BRittney Griner has been held in Moscow since February 17, when it was discovered at the airport that she had cannabis oil in her luggage when she entered the country. Since then, the WNBA star has been almost incommunicado and staging something akin to a diplomatic crisis around the same time Russia invades Ukraine.
His coach at the Phoenix Mercury, Vanessa Nygaard, has referred to Griner and has raised a hypothesis. “If I were LeBron James, I’d be home, right? It’s a statement about the worth of a woman. It’s a statement about the worth of a black person. It’s a statement about the worth of a gay person. All of those things. And we know. And so, that’s what hurts a little more,” he said of what he considers double standards.
In the last few days there have been some changes in Griner’s situation. The pvot was even able to send a letter to Joe Biden, president of the United States, asking him to get involved in his case. Nygaard admitted that reading it made him cry. “It’s great that he was able to send us that message. Hopefully some people are paying attention to him,” says the coach.

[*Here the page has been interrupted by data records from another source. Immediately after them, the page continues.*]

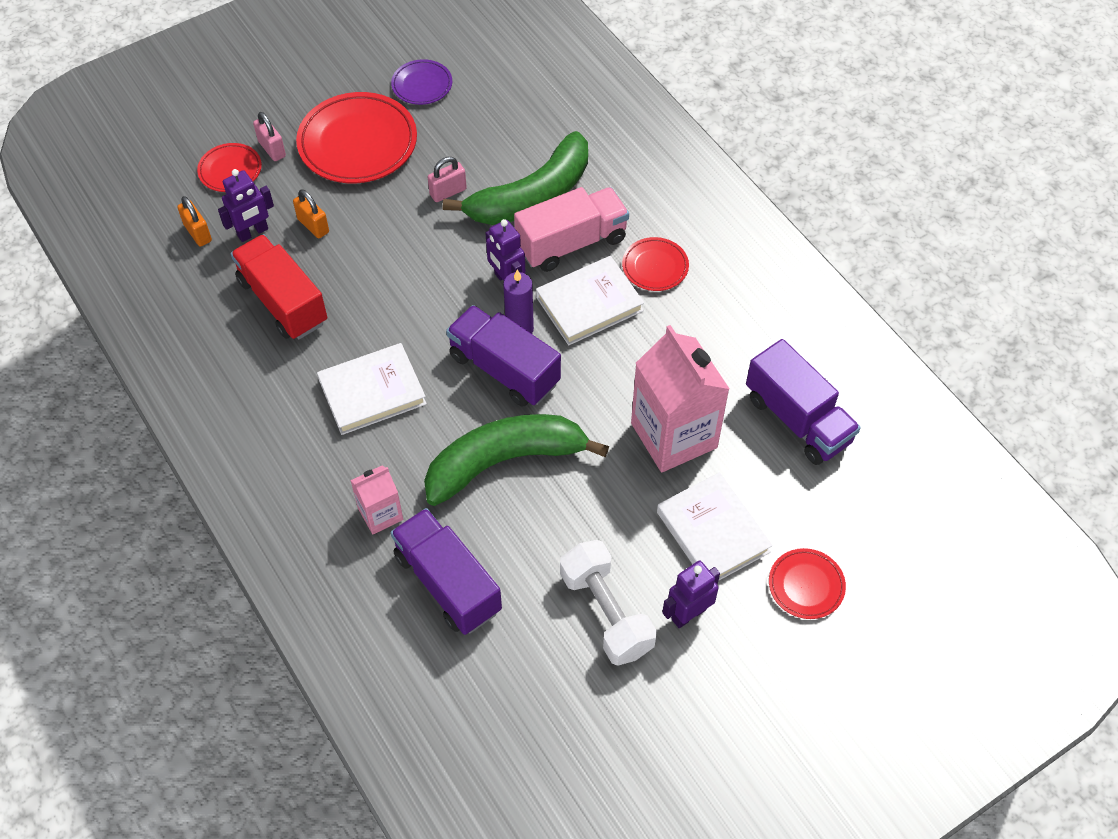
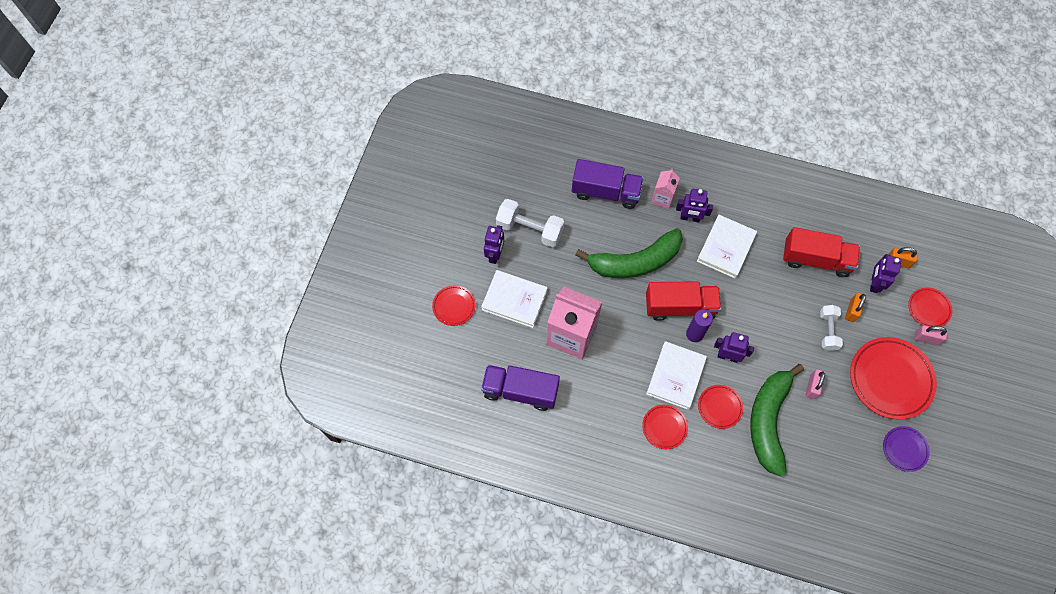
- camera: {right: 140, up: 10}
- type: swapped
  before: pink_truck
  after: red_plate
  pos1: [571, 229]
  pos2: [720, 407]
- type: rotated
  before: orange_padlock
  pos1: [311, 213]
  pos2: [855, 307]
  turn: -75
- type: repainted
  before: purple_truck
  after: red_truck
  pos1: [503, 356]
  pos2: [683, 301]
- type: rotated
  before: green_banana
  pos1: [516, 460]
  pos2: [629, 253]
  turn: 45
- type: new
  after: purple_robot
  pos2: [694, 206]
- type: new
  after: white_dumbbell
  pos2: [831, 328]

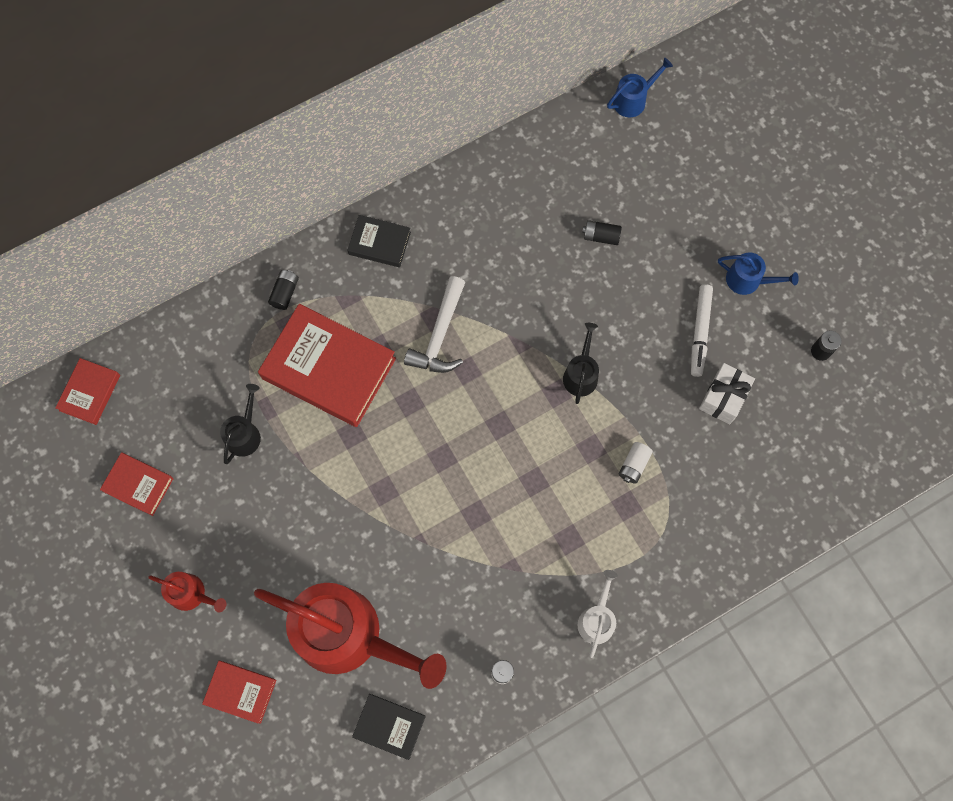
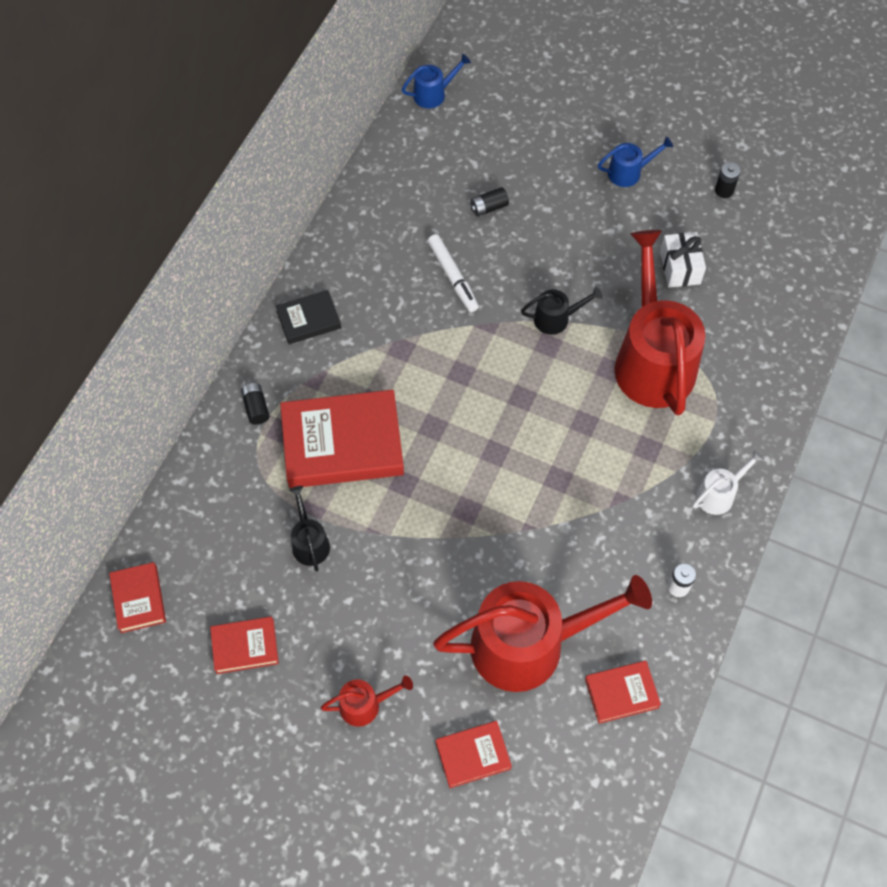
- camera: {right: -35, up: -10}
- type: rotated
  before: blue_watering_can
  pos1: [640, 87]
  pos2: [436, 81]
  turn: 45
- type: gone
  before: white_hammer
  pos1: [434, 324]
- type: shifted
  before: white_marker
  pos1: [702, 330]
  pos2: [453, 273]
- type: rotated
  before: black_watering_can
  pos1: [581, 363]
  pos2: [562, 311]
  turn: 105
- type: swapped
  before: white_battery
  after: red_watering_can
  pos1: [635, 463]
  pos2: [660, 322]
- type: rotated
  before: white_watering_can
  pos1: [598, 614]
  pos2: [729, 482]
  turn: 75
- type: repainted
  before: black_book
  after: red_book
  pos1: [389, 727]
  pos2: [623, 692]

The preventive prison for Griner has already been extended three times and, with the charges he faces, he could be sentenced to up to 10 years in prison. However, the deputy director of the Information and Press Department of the Russian Foreign Ministry, Alexi Zitsev, assured this Wednesday that she will be able to appeal her sentence or even request a pardon after the trial is over. “No one will deprive you of that possibility,” she said. Another thing is that he is productive. In addition, Zitsev considers that “Any attempt to present this case as an illegal detention does not bear any criticism,” he added.

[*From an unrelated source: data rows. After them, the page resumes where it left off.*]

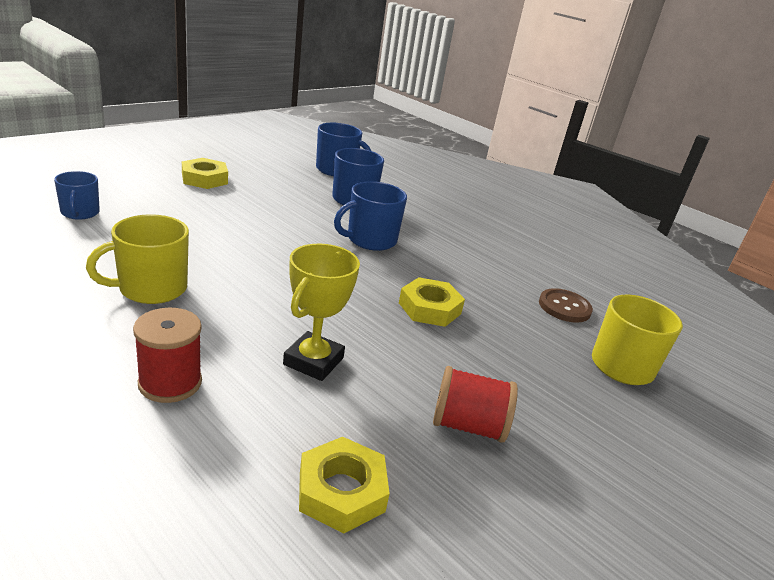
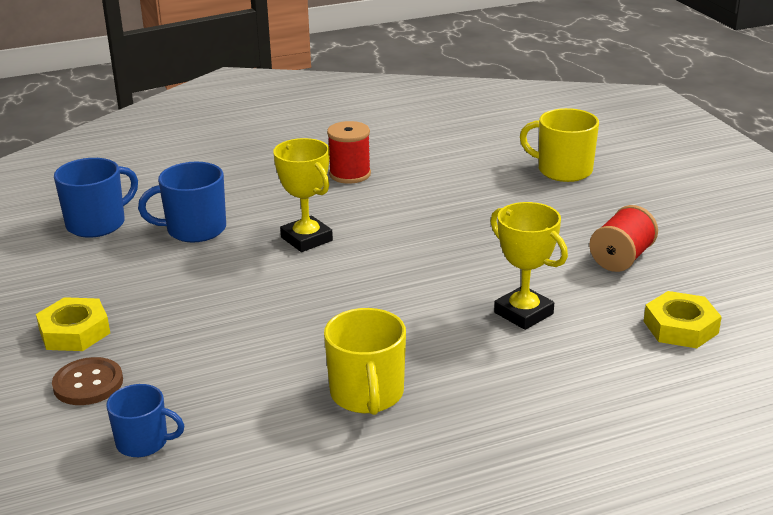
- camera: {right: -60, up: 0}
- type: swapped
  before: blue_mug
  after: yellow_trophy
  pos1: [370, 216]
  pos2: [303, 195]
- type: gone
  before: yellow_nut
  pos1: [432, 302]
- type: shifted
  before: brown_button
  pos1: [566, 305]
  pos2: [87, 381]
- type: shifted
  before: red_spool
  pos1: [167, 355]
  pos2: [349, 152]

It recently became known that Russia and the United States are negotiating the exchange of Griner for a Russian arms dealer who is serving a sentence in a US prison. The two countries have recently made an exchange between the American student Trevor Reed, sentenced to nine years in prison for resisting arrest, for the Russian pilot Konstantin Yaroshenko, sentenced in the United States to 20 years for drug smuggling.